International scientific and regulatory bodies have increasingly recognized these hazards. The European Union designates some PFAS as substances of very high concern and is pursuing broad restrictions; the European Food Safety Authority has set extremely low exposure thresholds based on the immune and developmental effects of PFAS; Canada has proposed regulating PFAS as a class; and some countries, including Denmark, have banned them in food-contact packaging. Although toxicological data for many PFAS remain limited, global regulatory trends reflect the consensus that the risks documented for older-generation PFAS may extend to newer replacements with similar chemical structures.
Implications for the food system are also far-reaching.
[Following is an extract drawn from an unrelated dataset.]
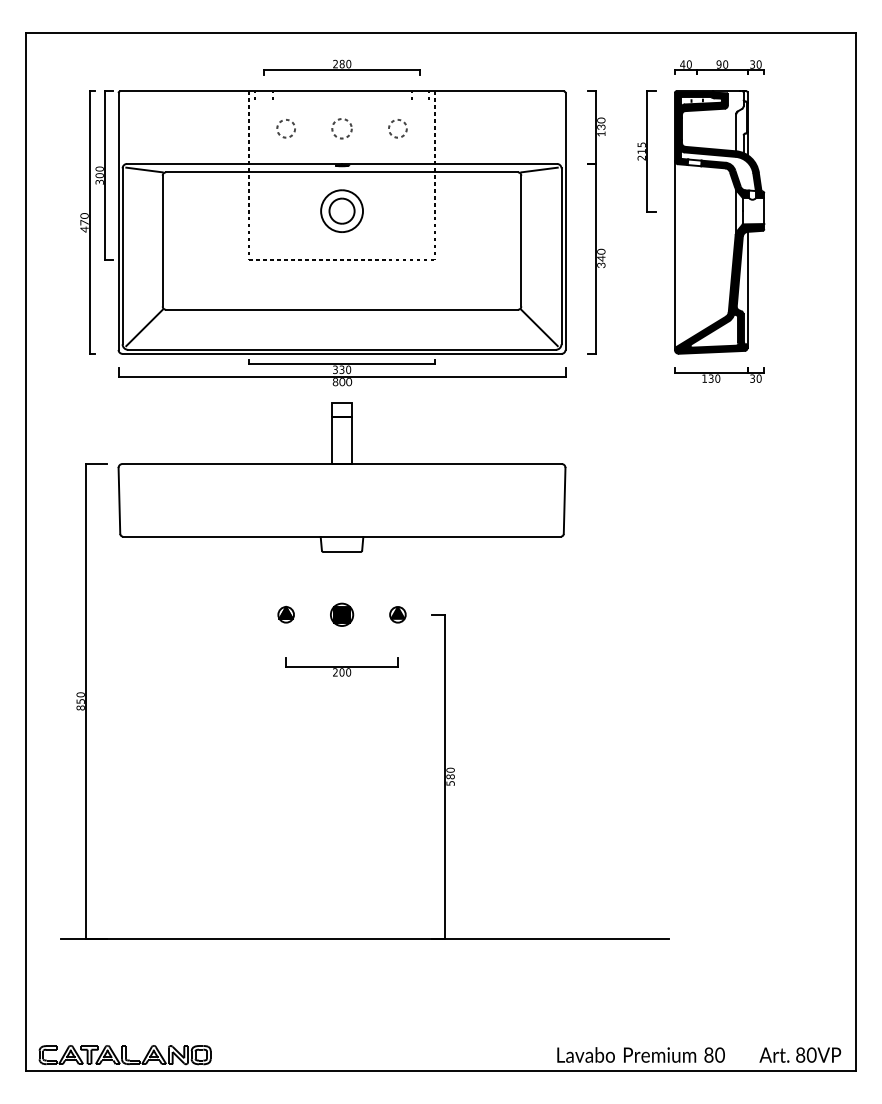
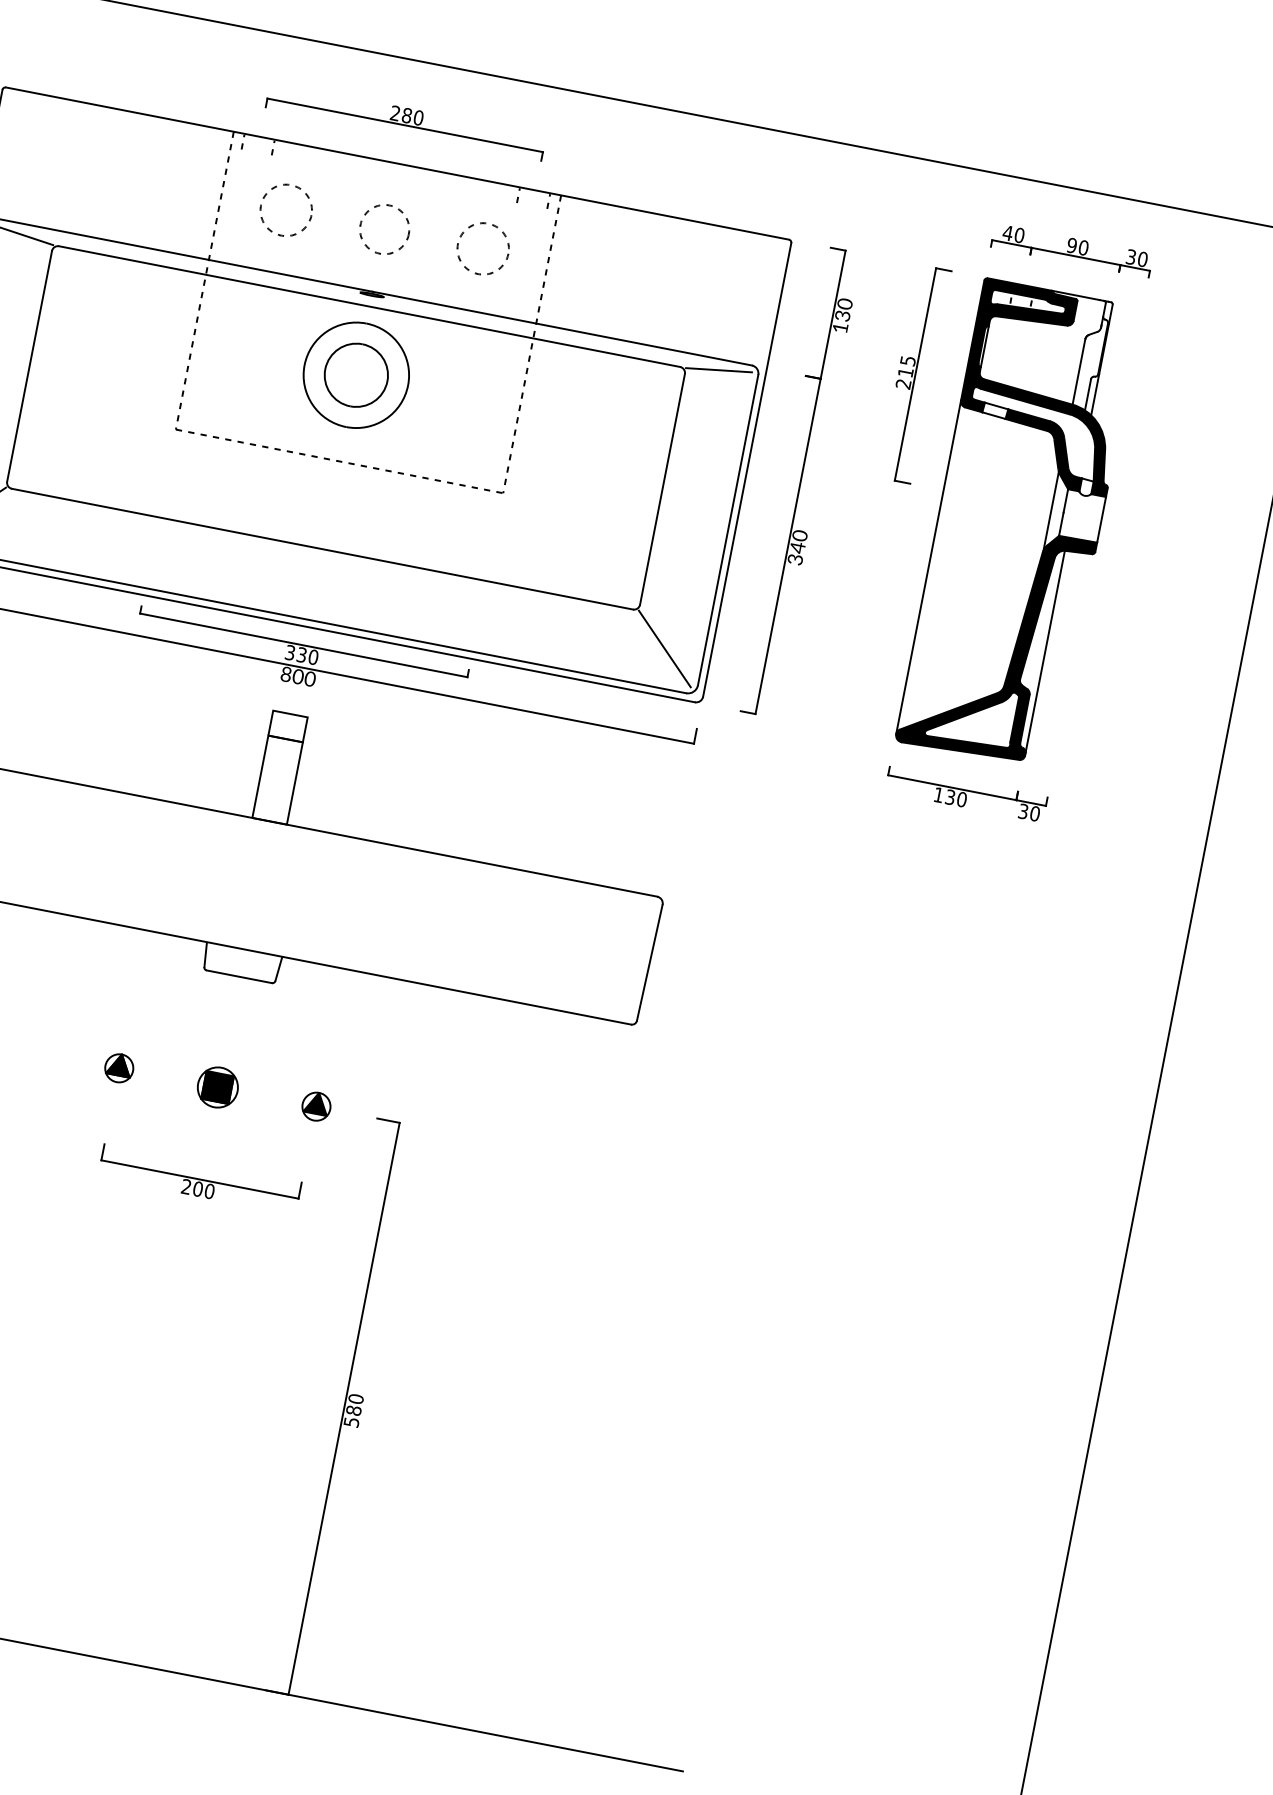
circle: (285, 128) -> (284, 209), size x1.6
circle: (341, 128) -> (383, 229), size x1.4
circle: (397, 128) -> (482, 248), size x1.6
part: (341, 210) -> (355, 373), size x1.4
Introducing PFAS into agriculture creates new opportunities for contamination across supply chains, including those relied on by urban consumers who may assume that local or organic produce is free from synthetic chemical exposures. However, because PFAS can travel through water and soil, even farms that do not use PFAS-based pesticides may still be impacted. And these exposures also raise concerns for environmental justice, because rural communities and agricultural laborers typically face the highest cumulative exposure, meaning the total burden of pesticide contact that builds up over time from multiple chemicals and exposure pathways, leaving them at far greater risk than the general population and with limited political leverage to influence national chemical policy.
Ultimately, these policies threaten not only human health but also the health of the planet. PFAS used on crops do not stay in one place; they disperse into waterways, accumulate in soils, and travel long distances, affecting wildlife and degrading ecosystems. And the chemicals’ longevity means that regulatory mistakes made today may create environmental consequences that last for generations.
The recent shift toward leniency in the regulation of PFAS, particularly their approval for use in pesticides, marks a significant increase in the number of ways these chemicals can enter the food system. This moment demands that policymakers, researchers, and others working on food system issues scrutinize how current PFAS policies fail to protect human and environmental health. Developing a clear, consistent national strategy for managing these chemicals, one that is informed by emerging scientific evidence and long-term public and environmental health considerations, is essential for protecting our food, water, and community well-being.